Bug 2071799

Summary: Multus CNI should exit cleanly on CNI DEL when the API server is unavailable
Product: OpenShift Container Platform Reporter: Douglas Smith <dosmith>
Component: NetworkingAssignee: Tomofumi Hayashi <tohayash>
Networking sub component: multus QA Contact: Weibin Liang <weliang>
Status: CLOSED ERRATA Docs Contact:
Severity: medium    
Priority: medium CC: tohayash
Version: 4.11   
Target Milestone: ---   
Target Release: 4.11.0   
Hardware: Unspecified   
OS: Unspecified   
Whiteboard:
Fixed In Version: Doc Type: If docs needed, set a value
Doc Text:
Story Points: ---
Clone Of:
: 2071800 (view as bug list) Environment:
Last Closed: 2022-08-10 11:03:38 UTC Type: Bug
Regression: --- Mount Type: ---
Documentation: --- CRM:
Verified Versions: Category: ---
oVirt Team: --- RHEL 7.3 requirements from Atomic Host:
Cloudforms Team: --- Target Upstream Version:
Embargoed:
Bug Depends On:    
Bug Blocks: 2071800    

Description Douglas Smith 2022-04-04 20:13:35 UTC
Description of problem: On the CNI DEL path, Multus CNI should exit cleanly, otherwise, pods can wind up in a crash loop.
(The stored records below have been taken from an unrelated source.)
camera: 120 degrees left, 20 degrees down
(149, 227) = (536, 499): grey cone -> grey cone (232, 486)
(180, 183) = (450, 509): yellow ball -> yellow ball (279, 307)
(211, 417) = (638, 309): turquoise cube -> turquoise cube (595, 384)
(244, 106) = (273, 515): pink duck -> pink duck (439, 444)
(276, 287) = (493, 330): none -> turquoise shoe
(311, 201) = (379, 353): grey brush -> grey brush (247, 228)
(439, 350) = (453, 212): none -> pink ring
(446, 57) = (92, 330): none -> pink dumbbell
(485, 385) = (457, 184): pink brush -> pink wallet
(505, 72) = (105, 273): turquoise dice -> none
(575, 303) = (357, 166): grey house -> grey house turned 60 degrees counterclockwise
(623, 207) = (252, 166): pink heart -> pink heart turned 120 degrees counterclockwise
How reproducible: Difficult, requires API server to be unreachable.

Comment 3 Weibin Liang 2022-05-05 13:51:55 UTC
Still can not verify this bug from the steps in https://gist.github.com/dougbtv/da3ab605c2fd9845cdc018f07b02ce51, still wait for update from dev.
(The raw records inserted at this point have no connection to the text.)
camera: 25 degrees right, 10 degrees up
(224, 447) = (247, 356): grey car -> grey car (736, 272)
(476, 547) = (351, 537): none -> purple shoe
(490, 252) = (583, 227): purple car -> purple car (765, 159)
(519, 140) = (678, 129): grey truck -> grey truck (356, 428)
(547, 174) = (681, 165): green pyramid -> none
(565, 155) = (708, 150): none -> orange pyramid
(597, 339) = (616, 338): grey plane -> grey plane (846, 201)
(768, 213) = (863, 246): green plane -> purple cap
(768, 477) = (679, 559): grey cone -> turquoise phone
Comment 4 Weibin Liang 2022-06-01 14:11:33 UTC
@dosmith @tohayash Do we have any new way to verify this bug? Thanks!

Comment 5 Tomofumi Hayashi 2022-06-13 16:51:39 UTC
Hi Weibin,

I could test for Bug 2071799 in baremetal UPI. Here is the steps.

Step1) Deploy OCP in baremetal UPI (assume that haproxy is used for load-balancing)
Step2) Create a pod
  - Get pod deployed node IP by 'oc get node' (assume that 10.2.1.21 in this case)
Step3) In haproxy node (or pod, depends on your deploy), add iptable rules in 'iptables -I INPUT 1 -s 10.2.1.21/32 -m conntrack --ctstate NEW -j DROP'
Step4) Delete the pod (and you can see the message by 'oc describe pod' command)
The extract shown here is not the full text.